Electronic trading systems allow entry of a bid or offer for a particular tradable item. Simple bids and offers for a particular tradable item are called outright orders. A spread order is the simultaneous purchase and sale of two or more tradable items, such as futures contracts for different months, different commodities, or different grades of the same commodity. Each bid and offer component of a spread is termed a bid leg and an offer leg respectively. Real orders are orders that are entered into the system by traders. The traders enter the appropriate information into the trading system and release the order into the system as an open order. Real orders may be entered for any tradable item in the system including, but not limited to, futures, options, inter-commodity spreads, intra-commodity spreads, futures strips, calendar spreads, butterfly spreads, condor spreads, crack spreads, straddles, and strangles.
Implied orders, unlike real orders, are generated by the system on the behalf of traders who have entered real orders. For example, an implied spread may be derived from two real outright orders. The system creates the “derived” or “implied” order and displays the market that results from the creation of the implied order as a market that may be traded against. If a trader trades against this implied market, then the real orders that combined to create the implied order and the resulting market are executed as matched trades.

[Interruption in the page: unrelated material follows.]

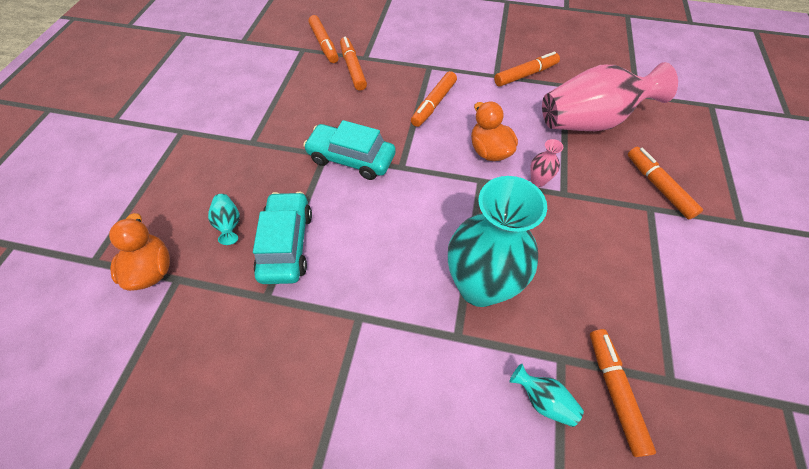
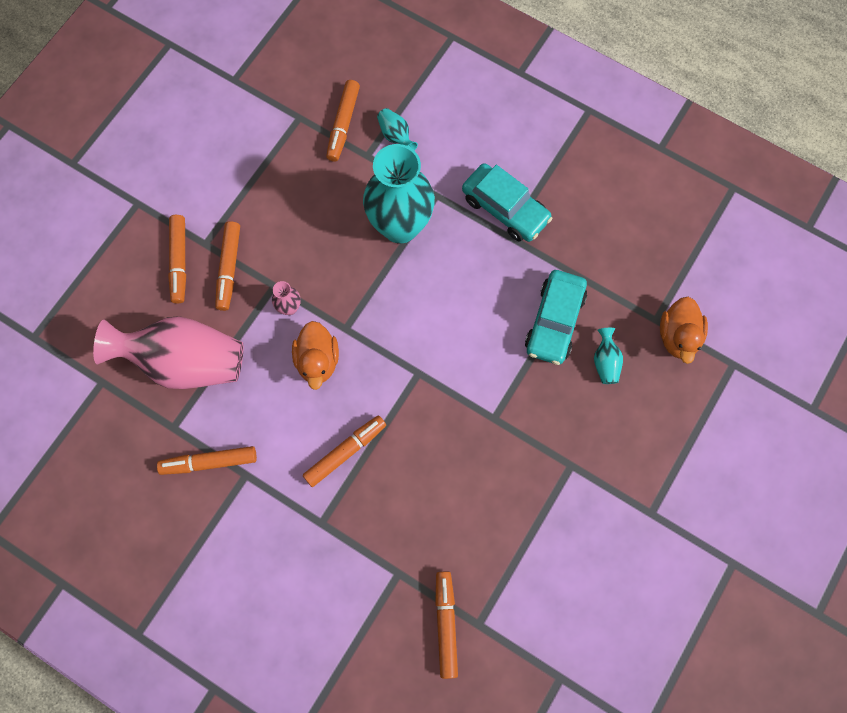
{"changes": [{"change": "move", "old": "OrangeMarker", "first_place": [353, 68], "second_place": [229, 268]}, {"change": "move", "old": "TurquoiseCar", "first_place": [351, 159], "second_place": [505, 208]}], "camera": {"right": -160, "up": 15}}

The complexity of the market arises from, among other things, the large number of potential order combinations. For example, a single commodity product available in 72 different delivery months will have 72 possible outright contracts, each of which may have a resting buy order or a resting sell order. There are 2556=(72*71)/2 potential spread contracts, noting that the buy/sell combination and sell/buy combination of any two outrights both correspond to the same spread contract. For a simple implied where two orders combine to form a third, there are 5256=2*72+2*2556 choices of the order to imply and 71=72−1 ways to choose a combination of two orders implying any given third order, leading to 373,156 combinations overall. As the number of contracts involved in the implication gets larger, the number of possible combinations grows exponentially. The problem is further aggravated when the implied orders can include orders in combination contracts with multiple legs.
For these reasons, trading systems that derive implied orders are often limited by computing capacity and speed. Conventional trading systems do not have an efficient method of determining all possible or best possible implied markets, especially when the order combinations involve more than a few orders.

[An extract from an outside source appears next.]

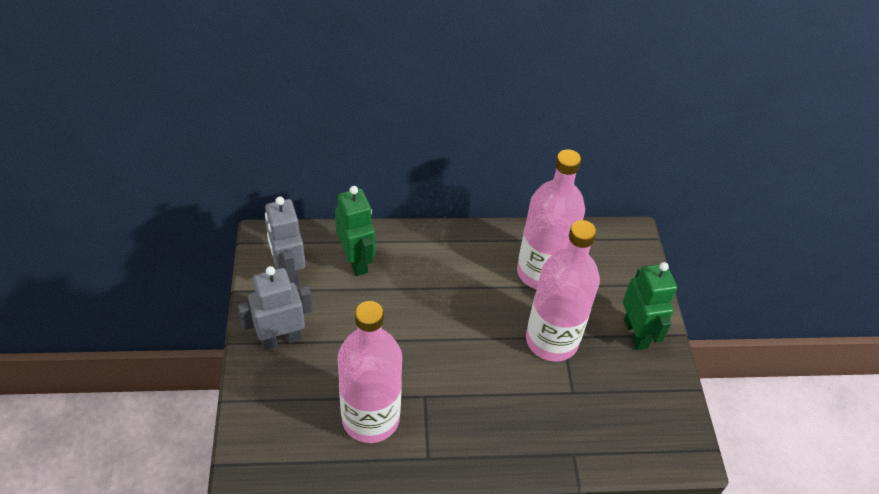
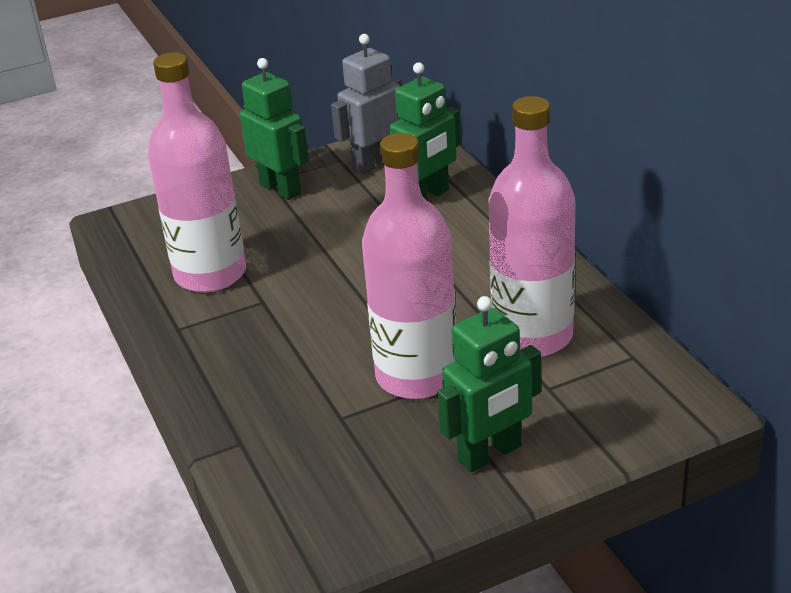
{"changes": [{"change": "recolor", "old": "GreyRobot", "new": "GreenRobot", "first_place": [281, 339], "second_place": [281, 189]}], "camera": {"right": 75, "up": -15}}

One example of a trading system is described in U.S. Pat. No. 7,548,882 to Pazner. The trading system solves for all possible market combination using a brute force method. Equations for markets are generated and solved through substitution in an iterative process that determines all possible combinations in a particular sequence. Using this iterative process, all possible implied orders are computed without attention to which implied orders are most likely to actually result in trades. The inability to calculate and publish implied orders in a timely manner that will likely result in trades has limited the use of this type of trading system.
What is desirable is a system for calculating implied orders using a focused algorithm that will calculate the implied orders more likely to result in trades first without spending time and computing capacity on all theoretical combinations.